Se volvió y guió a Peter a través de la puerta del fondo. Atravesaron una pequeña sala de música con paredes revestidas de madera y un hall interior, y subieron una estrecha escalera. Al llegar al primer piso, atravesaron un corredor alfombrado en verde y, por fin, entraron en el escritorio del senador, situado en un ángulo posterior de la casa. Era una habitación amplia, cuyas ventanas se abrían, hacia un lado, sobre la embajada de Thailandia y, hacia el otro, sobre el garaje y el jardín posterior. El lote de 45 por 45 incluía una parra, algunos árboles frutales, una mesa de piedra y un estanque, todo rodeado por un muro semioculto tras las enredaderas. Era una residencia privada, extremadamente privada.

El estudio tenía las paredes revestidas en caoba, una alfombra color bordeaux cubría el suelo y los confortables sillones estaban tapizados en cuero. Había un gran escritorio de caoba, librerías -cuyas estanterías estaban parcialmente ocupadas por libros- y tres hileras de ficheros, detrás de la puerta. Los rayos del sol poniente, que atravesaban las ventanas del fondo, pintaban relucientes rectángulos anaranjados sobre la boiserie.

El senador encendió la luz central, corrió las pesadas cortinas, encendió la lámpara del escritorio y dejó los papeles sobre la carpeta de papel secante.

– Muy bien, míster Congdon -dijo extendiendo una mano.

Peter le entregó la ficha de identificación de la agencia, en la que figuraba su fotografía, su firma, sus datos personales y, al dorso, la impresión de su pulgar derecho. Luego le alargó una carta de presentación de Brandt.

El senador estudió la tarjeta y leyó:

– Edad: treinta y uno; cabello: castaño; sexo: masculino; ojos: castaños; estatura: un metro ochenta.

Estudió a Peter.

– Creo que los datos coinciden -comentó, y le devolvió la tarjeta.
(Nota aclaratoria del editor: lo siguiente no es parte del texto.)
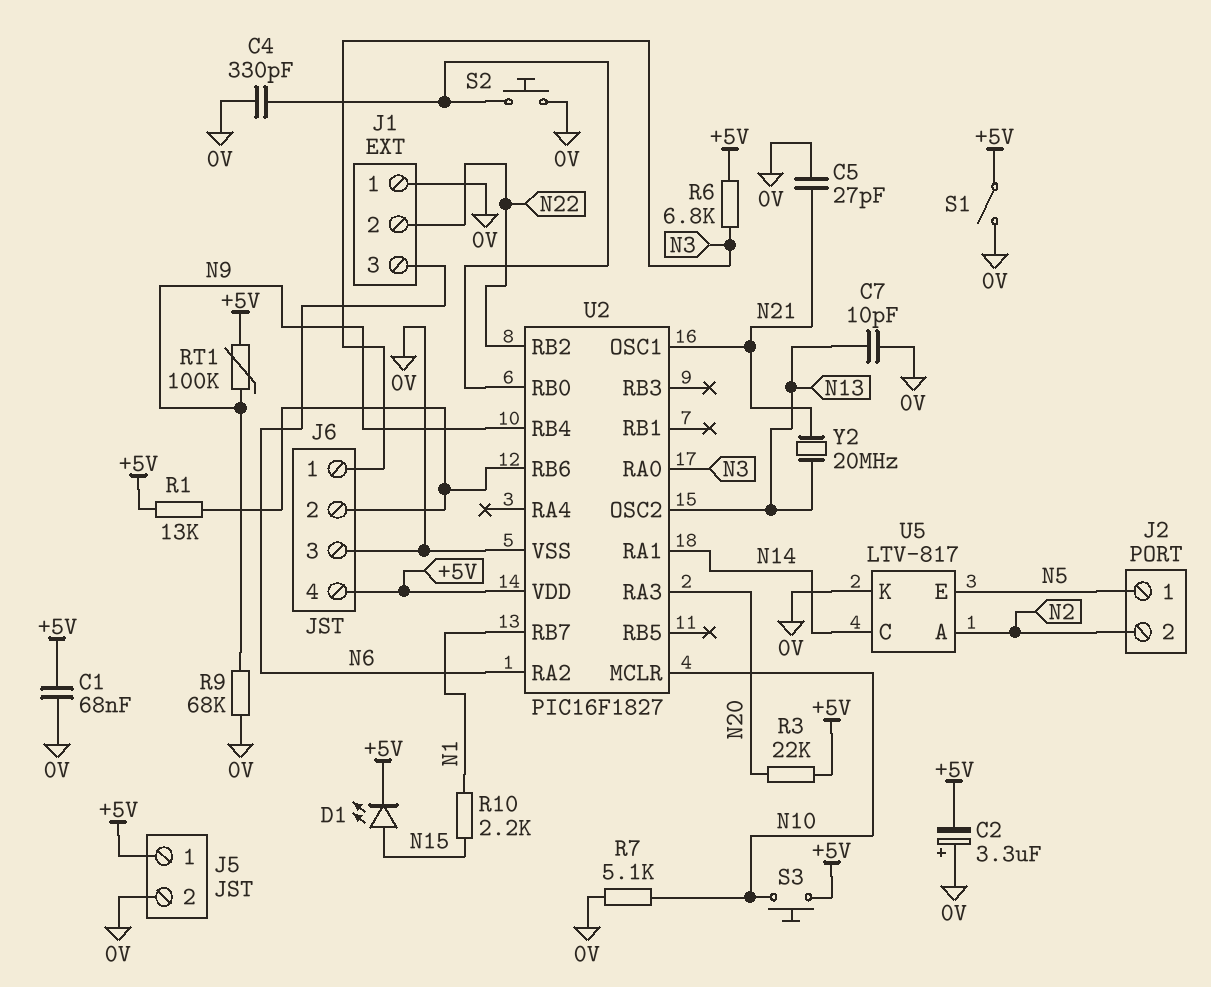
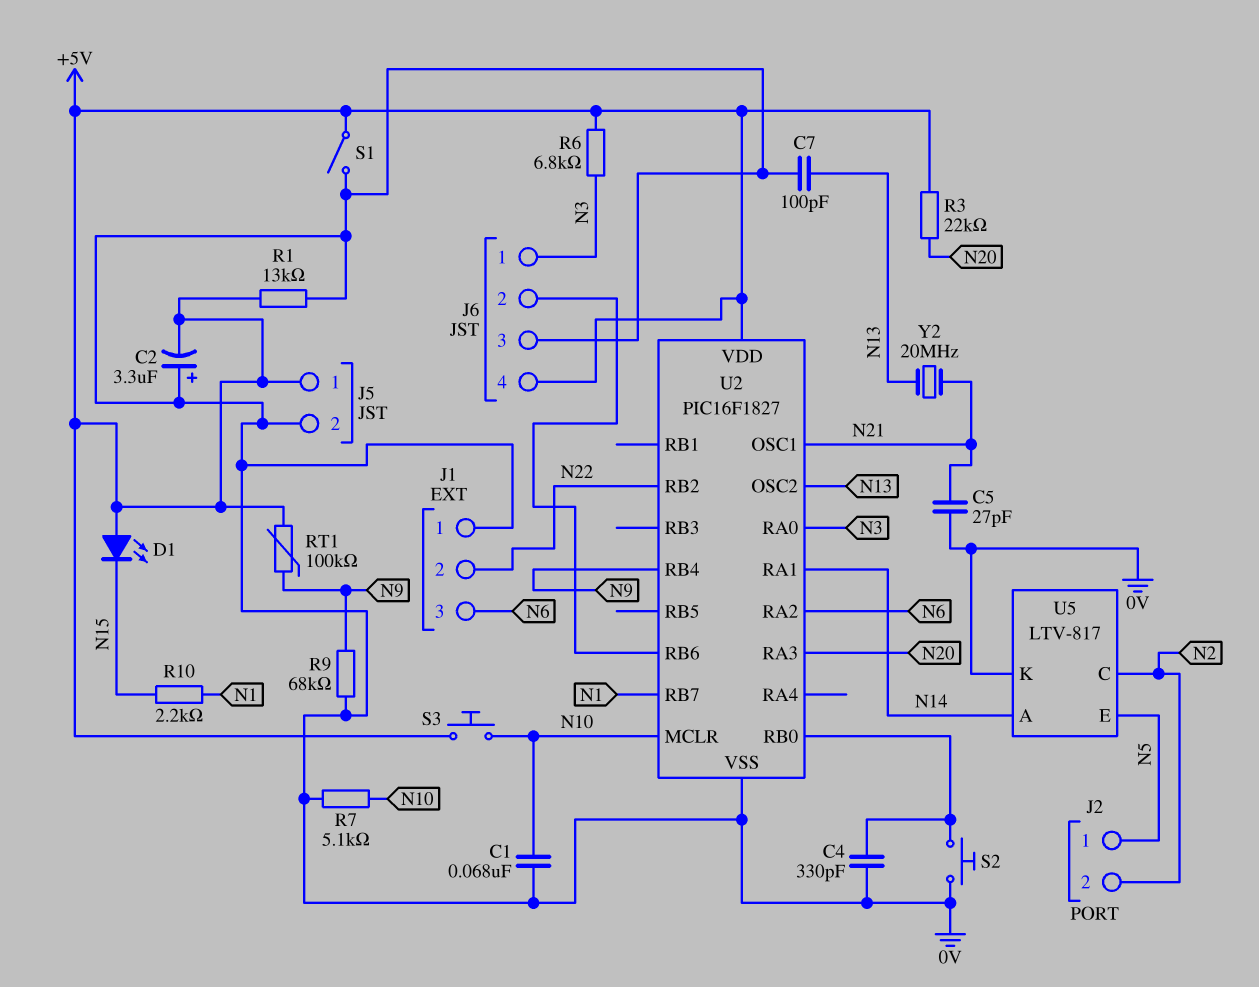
C1: 68nF (+5V, 0V) -> 68nF (0V, N10)
C7: 10pF (0V, N13) -> 100pF (0V, N13)
D1: LED (A N15, K +5V) -> LED (A +5V, K N15)
R1: 13k (+5V, J6/2) -> 13k (+5V, 0V)
U5 pin A: N2 -> N14
U5 pin C: N14 -> N2

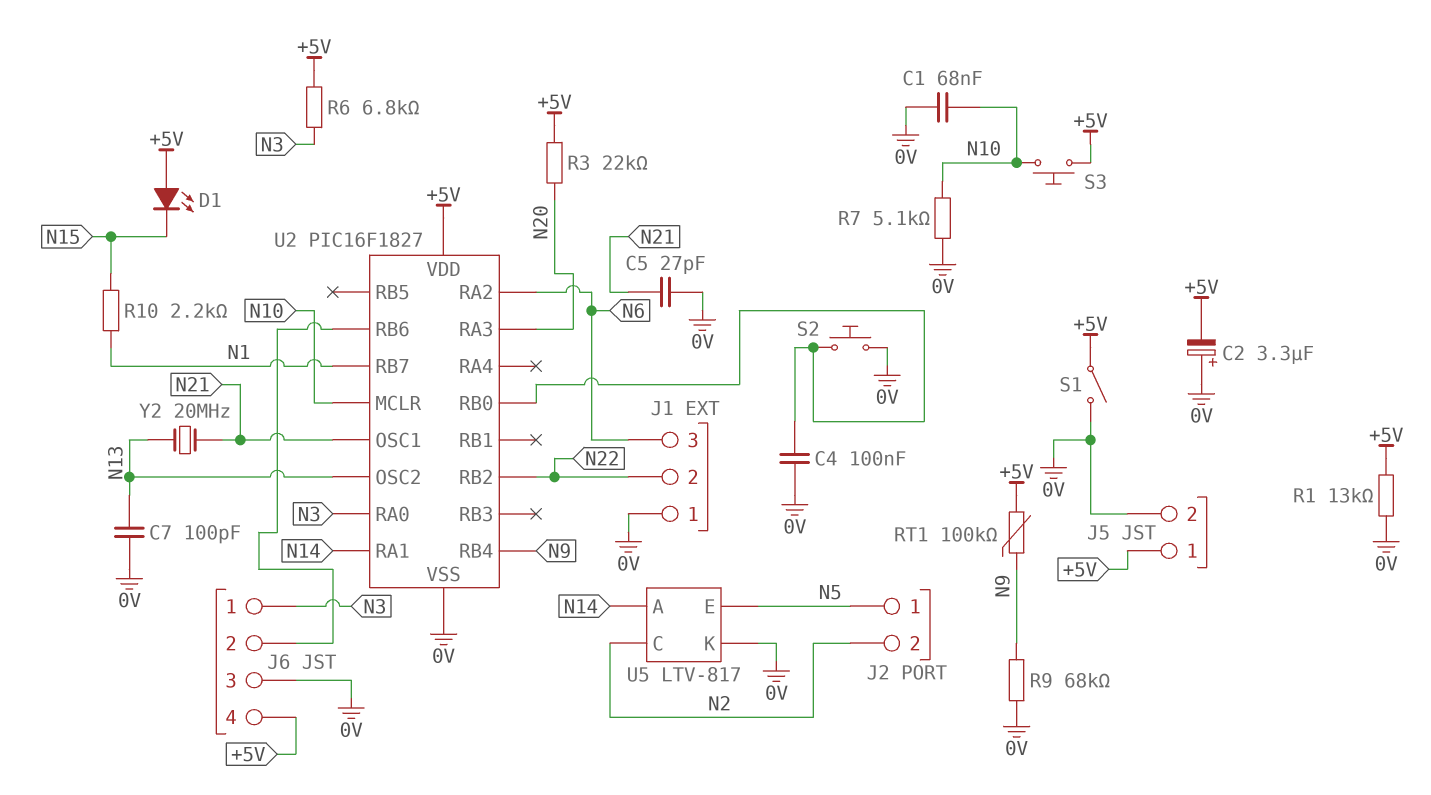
C4: 330pF (0V, U2/RB0) -> 100nF (0V, U2/RB0)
Luego leyó la carta y la dejó caer sobre el escritorio.

– Muy bien. Por lo visto usted es quien dice ser. ¿Llegó a tiempo para servirse algo? ¿Le ofrecieron una copa?

– Sí. Además asistí a la conferencia de prensa.

– Muy bien. Entonces ya tiene una noción general del asunto. Tome asiento, míster Congdon.

El senador indicó una silla de cuero verde y abrió un cajón del que extrajo una botella de bourbon Old Crow y dos vasos.

– ¿Quiere un trago?

Peter, que ya había tomado asiento, hizo un gesto negativo.

– No bebo mientras estoy de servicio, señor.

– Ahá. Eso está bien. Bueno, si cambia de idea-

Se sirvió tres dedos del líquido ambarino y se sentó en su sillón giratorio. Observó a Peter con aire pensativo durante algunos instantes, bebió un pequeño sorbo y apoyó el vaso sobre el escritorio, sin soltarlo.

– ¿Qué le ha dicho Brandt acerca de este trabajo?

– Absolutamente nada, salvo que tenía que estar aquí hoy a las quince, para entrevistarme con usted. Dijo que usted me diría lo que necesito saber.

– Está bien -murmuró el senador y se irguió en su sillón-. ¿Está usted enterado de la labor que cumple mi subcomisión? ¿La ha seguido a través de los diarios?